TB treatment consists of two steps: an intensive step using a combination of antibiotics to kill the quickly growing bacilli, and a continuation step using less drugs to excise the slower growing incessant bacilli [19]. For TBM, there are two standard treatment plans: 1) two months of an isoniazid, rifampin, pyrazinamide and ethambutol combination, then four months of isoniazid and rifampin, and 2) 12 months of therapy, which has been recommended by several authors [12,19,32]. The use of steroids in TBM as an adjunctive treatment has been shown to effectively decrease the rates of death and severe disability [19,33,34]. With regard to the challenges of noncompliance for a number of patients, which affects the outcomes and causes treatment failure, a new strategy has been recommended: Directly Observed Therapy (DOT), particularly in the paediatric setting [3,28].
The current study showed that physicians do follow the guidelines. Previously, a retrospective study was carried out at the King Khalid National Guard Hospital in Jeddah, between June 1993 and June 1999, involving 147 patients with positive TB cultures. Only 126 completed treatment, and the others were considered to be treatment failures. The overall rate of success was 69.4%, while the rate of was failure was 30.6%, and the authors reported that the two factors which caused the failures were drug resistance and the lack of commitment [35]. Even though the National Tuberculosis Program (NTP) and DOT were implemented, a drug resistance situation decreased the WHO’s target of healing 85% of TB patients. This was likely due to the lack of commitment from the patients and the availability of over the counter anti-TB drugs [16].

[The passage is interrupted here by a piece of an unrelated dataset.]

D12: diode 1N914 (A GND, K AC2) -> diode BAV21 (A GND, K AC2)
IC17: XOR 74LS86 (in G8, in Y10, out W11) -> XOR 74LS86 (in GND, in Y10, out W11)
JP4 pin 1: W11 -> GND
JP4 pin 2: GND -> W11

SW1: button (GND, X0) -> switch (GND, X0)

This study did have a number of limitations. For example, it was a retrospective study, which introduced a problem in the availability of a sufficient level of information (missing data) about the patients, leading to the exclusion of otherwise qualified cases. In addition, the small sample size restricted the statistical analyses. Moreover, most of the diagnoses were dependent on the clinical presentations and not the investigations, so many cases may have been missed. Additionally, treatment resistance could not be detected due to the retrospective nature of this study. Finally, only patients from one health centre were included, which makes the generalization of these results throughout the healthcare centres in Jeddah difficult. However, this study did describe and characterize the challenges faced by many clinicians in the diagnosis and management of PTB and TBM.

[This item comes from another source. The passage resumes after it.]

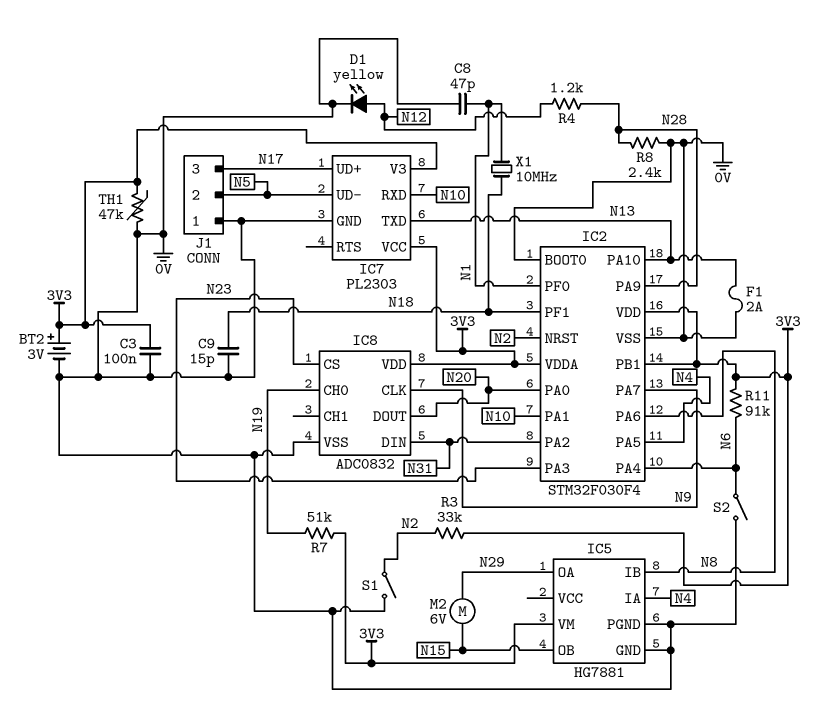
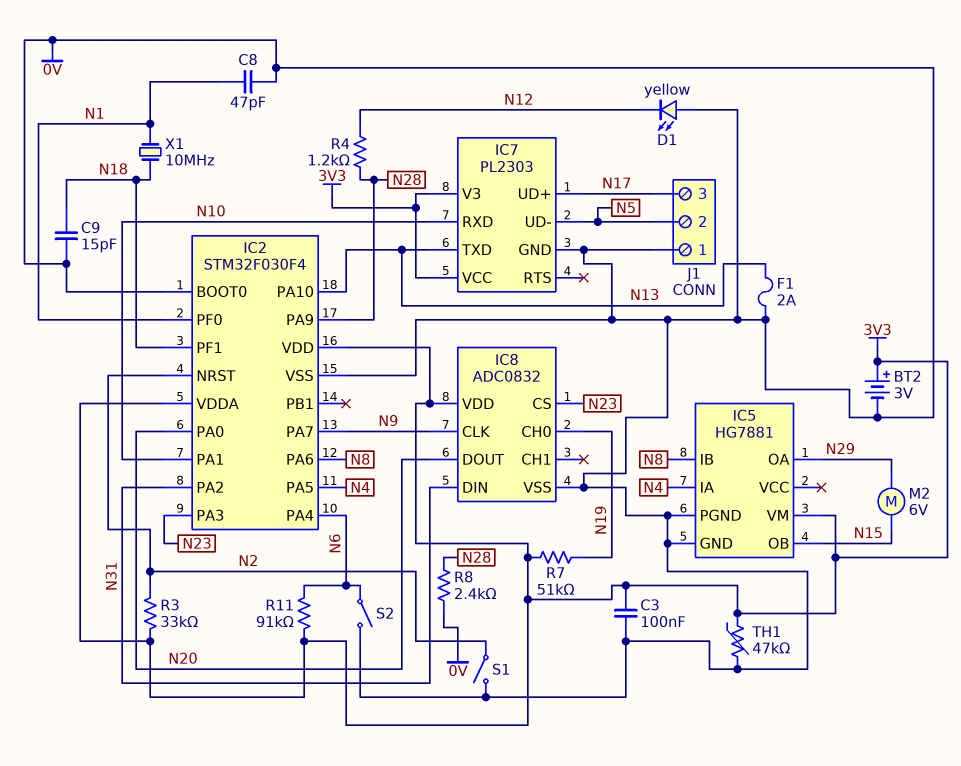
D1: LED yellow (A N12, K 0V) -> LED yellow (A 0V, K N12)
IC2 pin PB1: 3V3 -> none

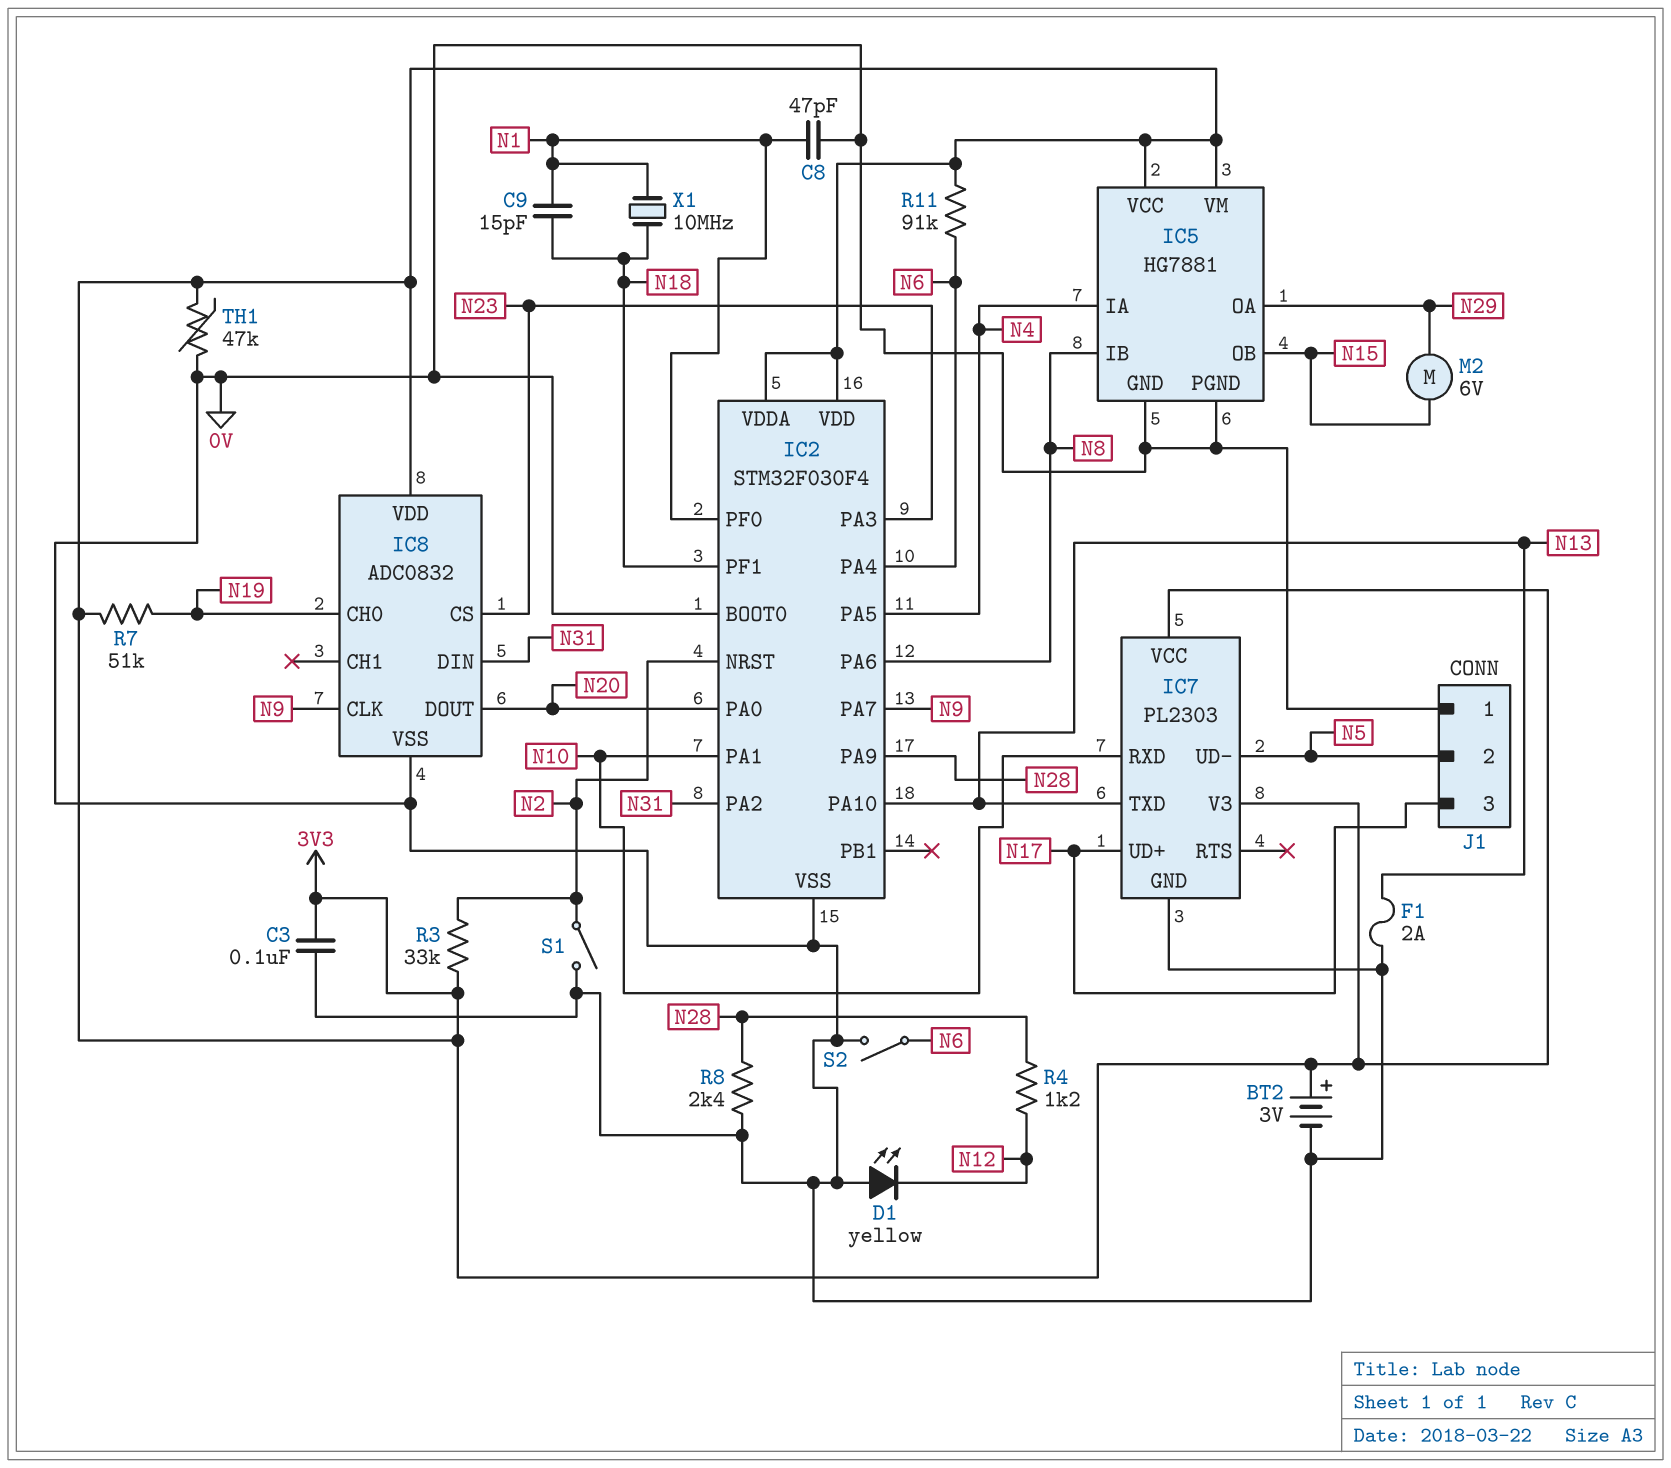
C9: 15pF (0V, N18) -> 15pF (N1, N18)
IC5 pin VCC: none -> 3V3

Two important factors that play large roles in the prevention and control of TB are the national TB program and the laboratories status. The results of the present study suggested that the diagnosis and treatment of children with TB are quite challenging, and that the tools currently employed in our facility are inadequate, leading to a high mortality rate, specifically among TBM cases. Effective management demands immediate recognition and treatment, especially in the paediatric population. The results of this study suggest that in order to increase the rate of early TB diagnoses, the diagnostic laboratory standards must be uniform across the country.